One of the key aspects of an effective wayfinding system is putting the signs in the right places. Generally, we are very good at finding things if we are travelling in a straight line: it is when that straight line deviates that we expect to find a sign to help us on the next part of the journey.

This usually means putting a sign at a place where we need to decide about which direction to go and, in most cases, these are at entrances, exits, staircases, lifts, crossroads, junctions and larger spaces where there are multiple exits each leading to different places.

  1. Maintain consistency

Wayfinding signs need to be recognised as such and should, therefore, all have the same design. This means using the same colours, shapes, fonts and symbols consistently so that people can spot them easily and know immediately that they are wayfinding signs.

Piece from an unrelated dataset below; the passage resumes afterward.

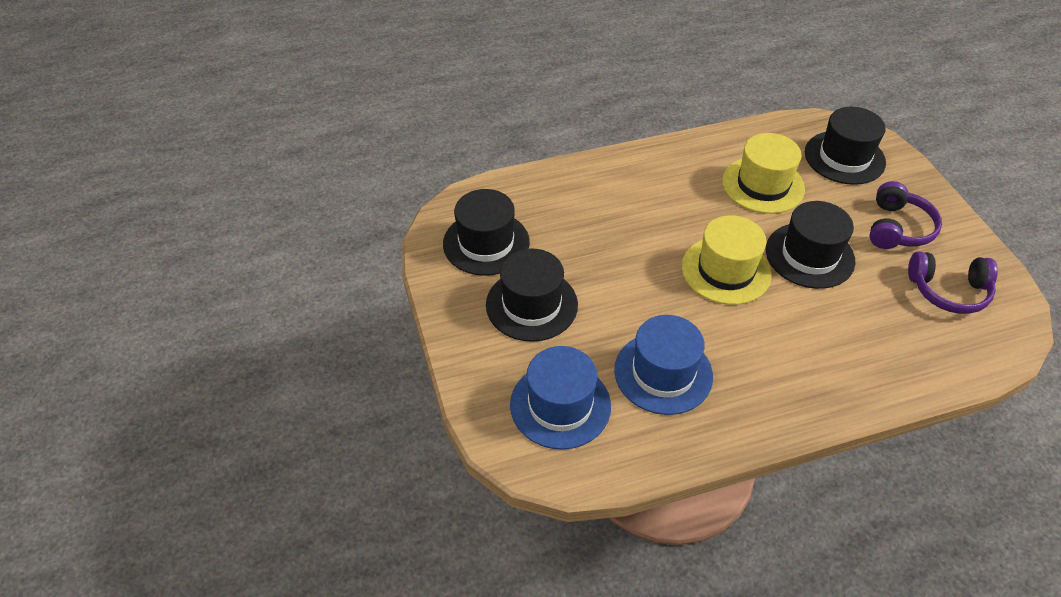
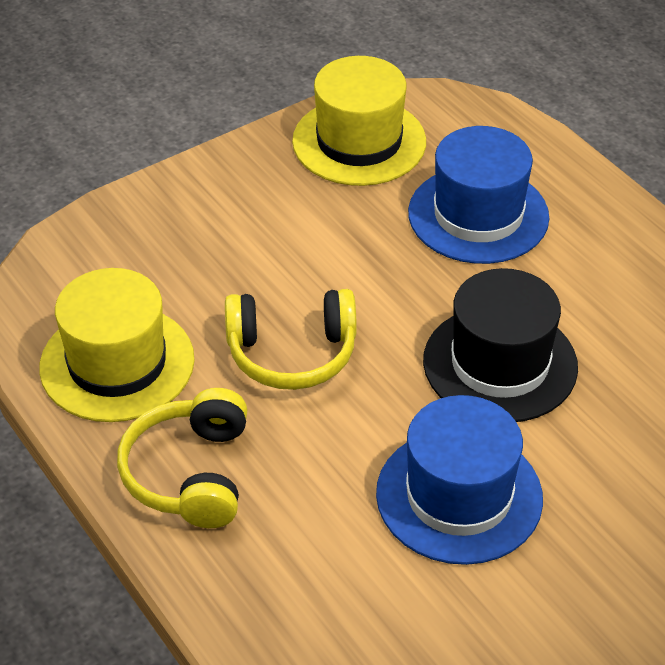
black hat: 4 -> 1
purple headphones: 2 -> 0
yellow headphones: 0 -> 2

Another important consistency feature is to ensure that all places are labelled according to their officially assigned names. This requires all places within a premises to be given an official name and for the use of that name to be encouraged by staff. The typical example of this is where building extensions are sometimes referred to as the ‘new block’ but have an official title that nobody uses. Someone sent to the ‘new block’ would have difficulty finding it when it was labelled as something else on the signage system.

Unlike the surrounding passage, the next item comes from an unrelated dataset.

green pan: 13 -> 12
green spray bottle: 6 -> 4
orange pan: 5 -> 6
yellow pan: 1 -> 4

  1. Display information succinctly

The best practice in creating an effective wayfinding system is to keep information limited to what is necessary. This means labelling the destination, pointing the direction and, if required, showing the distance or travelling time. Always aim to use the minimum number of words and where possible, e.g., for toilets, use universally understood symbols.

Keeping information to what is necessary ensures it is presented in a clean and precise way that is easy to follow. This is especially important if there are several signs, all for different places, placed next to each other.

  1. Giving distance and time information

Not all organisations will need to provide distance and/or time information but those with large or multiple buildings or which have outdoor spaces may find it helpful. Providing information about the distance to be travelled and the approximate time it can take to get from A to B can be particularly helpful in university campuses, theme parks, zoos, hospitals, transport hubs, holiday camps and so forth.

  1. Maintain up-to-date signage

Places change over time: rooms get reassigned for different uses and internal building work can mean some rooms and even routes disappear. As anyone who has ever used an out of date Ordnance Survey map will tell you, this can be very confusing. To prevent confusion amongst your visitors and staff, make regular checks of your premises and ensure that any changes that might affect the wayfinding system are notified to the person responsible for its maintenance.

Conclusion

When properly designed to meet your needs, wayfinding signs can bring many benefits to your organisation. They cut down on wasted time and missed appointments, improve customer satisfaction, reduce confusion and stress, and help people find the products and services they want quickly and easily. Hopefully, the seven tips provided here will help your organisation design a more effective wayfinding system that is truly fit for purpose.